In June 2017, hardware manufacturer Bitmain, described the would-be hard fork with the increased block size as a "contingency plan", should the bitcoin community decide to fork implementing SegWit. The first implementation of the software was proposed under the name Bitcoin ABC at a conference that month.  In July 2017, mining pool ViaBTC proposed the name Bitcoin Cash. In July 2017 Roger Ver and others stated they felt that adopting BIP 91 (that would later activate SegWit) favored people who wanted to treat bitcoin as a digital investment rather than as a transactional currency.  The fork that created Bitcoin Cash took effect on 1 August 2017. In relation to Bitcoin it is characterized variously as a spin-off, a strand, a product of a hard fork, an offshoot, a clone, a second version or an altcoin.

A Hong Kong newspaper likened this to a new version of word processing software saying:

At the time of the fork anyone owning bitcoin came into  possession of the same number of Bitcoin Cash units. The technical difference between Bitcoin Cash and Bitcoin is that Bitcoin Cash allows larger blocks in its blockchain than Bitcoin which, in theory, allows it to process more transactions per second. Bitcoin Cash was the first of the Bitcoin forks, in which software-development teams modified the original Bitcoin computer code and released coins with “Bitcoin" in their names, with "the goal of creating money out of thin air". On 1 August 2017 Bitcoin Cash began trading at about $240, while bitcoin traded at about $2,700. On 20 December 2017 it reached an intraday high of $4,355.62 and then fell 88% to $519.12 on 23 August 2018.

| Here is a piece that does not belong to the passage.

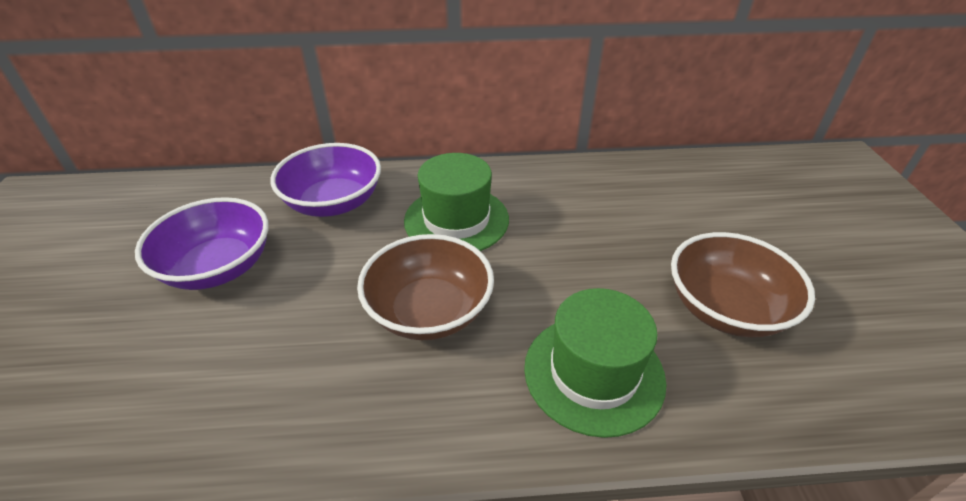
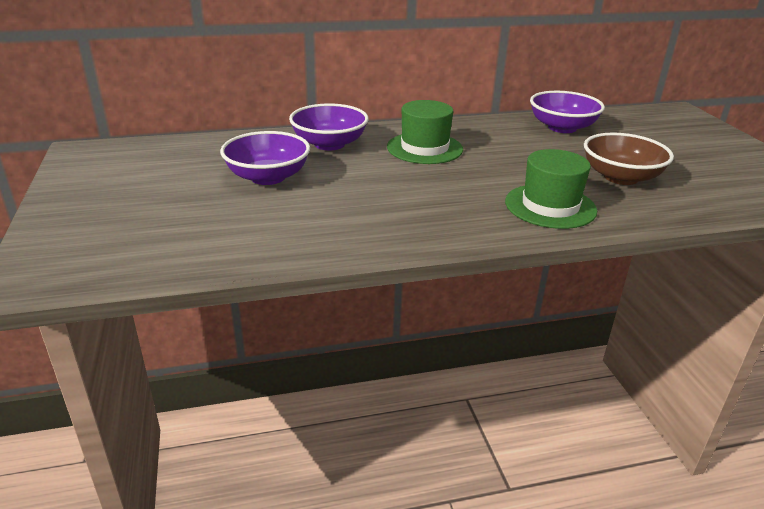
camera: 10 degrees left, 10 degrees down
(429, 311) = (431, 188): brown bowl -> none
(665, 187) = (562, 127): none -> purple bowl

In 2018 Bitcoin Core developer Cory Fields found a bug in the Bitcoin ABC software that would have allowed an attacker to create a block causing a chain split. Fields notified the development team about it, and the bug was fixed.

In November 2020, there was a second contested hard fork where the leading node implementation, BitcoinABC, created BCHA.

Controversy 

In 2017 there were two factions of Bitcoin supporters: those that supported large blocks and those who preferred small blocks. The Bitcoin Cash faction favors the use of its currency as a medium of exchange for commerce, while the Bitcoin-supporting faction view Bitcoin's primary use as that of a store of value. Bitcoin Cash is sometimes also referred to as Bcash. Bitcoin Cash detractors call the cryptocurrency "Bcash", "Btrash", or "a scam", while its supporters maintain that "it is the pure form of Bitcoin".

Bryan Kelly, a stock analyst likened it to a software upgrade:

Samson Mow of Blockstream pointed to Bitcoin Cash's use of the "Bitcoin" name as a source of animosity between the Bitcoin and Bitcoin Cash camps. Emin Gün Sirer, a professor at Cornell stated that Bitcoin Cash was focused on use and Bitcoin was "enormously" focused on store of value.

Trading and usage 

Bitcoin Cash trades on digital currency exchanges using the Bitcoin Cash name and the BCH currency code for the cryptocurrency. On 26 March 2018, OKEx removed all Bitcoin Cash trading pairs except for BCH/BTC, BCH/ETH and BCH/USDT due to "inadequate liquidity". , daily transaction numbers for Bitcoin Cash are about one-tenth of those of bitcoin. Coinbase listed Bitcoin Cash on 19 December 2017 and the coinbase platform experienced price abnormalities that led to an insider trading investigation. As of August 2018, Bitcoin Cash payments are supported by payment service providers such as BitPay, Coinify and GoCoin.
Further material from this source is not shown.